14.4 No relaxation or indulgence which NerdLab may grant the customer shall prejudice or be deemed to be a waiver of any of NerdLab's rights in terms of these terms and conditions.
14.5 The customer shall not cede its rights nor assign its obligations under these terms and conditions.
14.6 NerdLab shall at any time in its sole discretion be entitled to cede all or any of its rights in terms of these terms and conditions to any third party without prior notice to the customer.
14.7 The customer undertakes to notify in writing NerdLab within 7 (seven) days of any change of address or change in director, shareholder, or the information set out in the Credit Application, Dealer Application Form and/or Dealer Credit Application Form.
14.8 The headings in this document are included for convenience and are not to be taken into account for the purpose of interpreting this contract.
14.9 Each of the terms herein shall be a separate and divisible term and if any such term becomes unenforceable for any reason whatsoever, then that term shall be severable and shall not affect the validity of any of the other terms of these terms and conditions.
14.10 The customer undertakes to inform NerdLab in writing at least 14 (fourteen) days prior to the intended selling or alienating of the whole or of any part of the customer business and failure to do so will constitute a material breach of this contract entitling NerdLab to cancel the contract without further notice to the customer.
14.11 Goods are manufactured for standard commercial use, and are not intended for use in critical safety systems, nuclear facilities, or for the production of chemical or biological explosives. The customer undertakes to exercise due care to ensure that these restrictions are not breached by it.
15. DISCLOSURE OF PERSONAL INFORMATION
15.1 The customer understands that the personal information given in the Credit Application Form, Dealer Application Form and/or Dealer Credit Application Form is to be used by NerdLab for the purpose of assessing creditworthiness. The customer confirms that the information given in the aforementioned forms is accurate and complete. The customer further agrees to update the information supplied as and when necessary in order to ensure the accuracy of the above information, failing which NerdLab will not be liable for any inaccuracies.

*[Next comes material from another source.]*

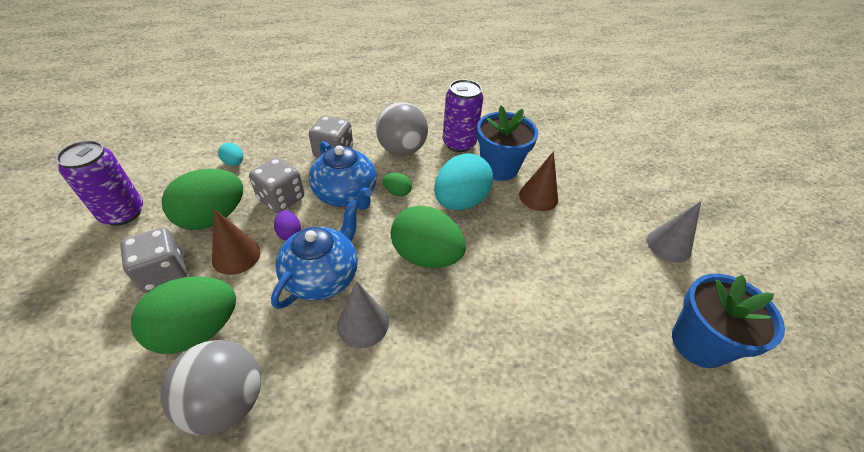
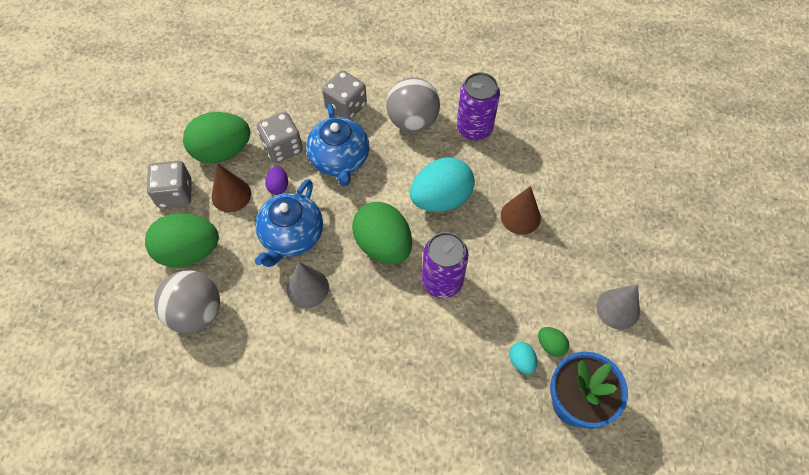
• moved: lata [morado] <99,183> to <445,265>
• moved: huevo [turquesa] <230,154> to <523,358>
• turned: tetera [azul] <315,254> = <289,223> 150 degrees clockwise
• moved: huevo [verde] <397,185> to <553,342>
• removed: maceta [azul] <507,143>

15.2 NerdLab has the customer's consent at all times to contact and request information from any persons, credit bureau or businesses including those mentioned in the Credit Application Form, Dealer Application Form and/or Dealer Credit Application Form, and to obtain any information relevant to the customer's credit assessment, including but not limited to information regarding the amounts purchased from suppliers per month, length of time customer has dealt with each supplier, type of goods purchased and manner and time of payment.
15.3 The customer agrees and understands that information given in confidence to NerdLab by a third party on the customer will not be disclosed to the customer.
15.4 The customer hereby consents to and authorises NerdLab at all times to furnish credit information regarding the customer's dealings with NerdLab to a credit bureau and to any third party seeking a trade reference regarding the customer in his dealings with NerdLab.
16. BINDING CAPACITY OF THESE TERMS AND CONDITIONS
16.1 By completing and signing the Credit Application, Dealer Application Form and/or Dealer Credit Application Form, the customer agrees to be bound by all the terms and conditions as set out above, without limiting the generality thereof, and agrees that all transactions concluded with NerdLab shall be subject to these terms and conditions.
16.2 Clause 16.1 above is enforceable whether the customer has requested and read a copy of these terms and conditions, or failed for any reason whatsoever to do so.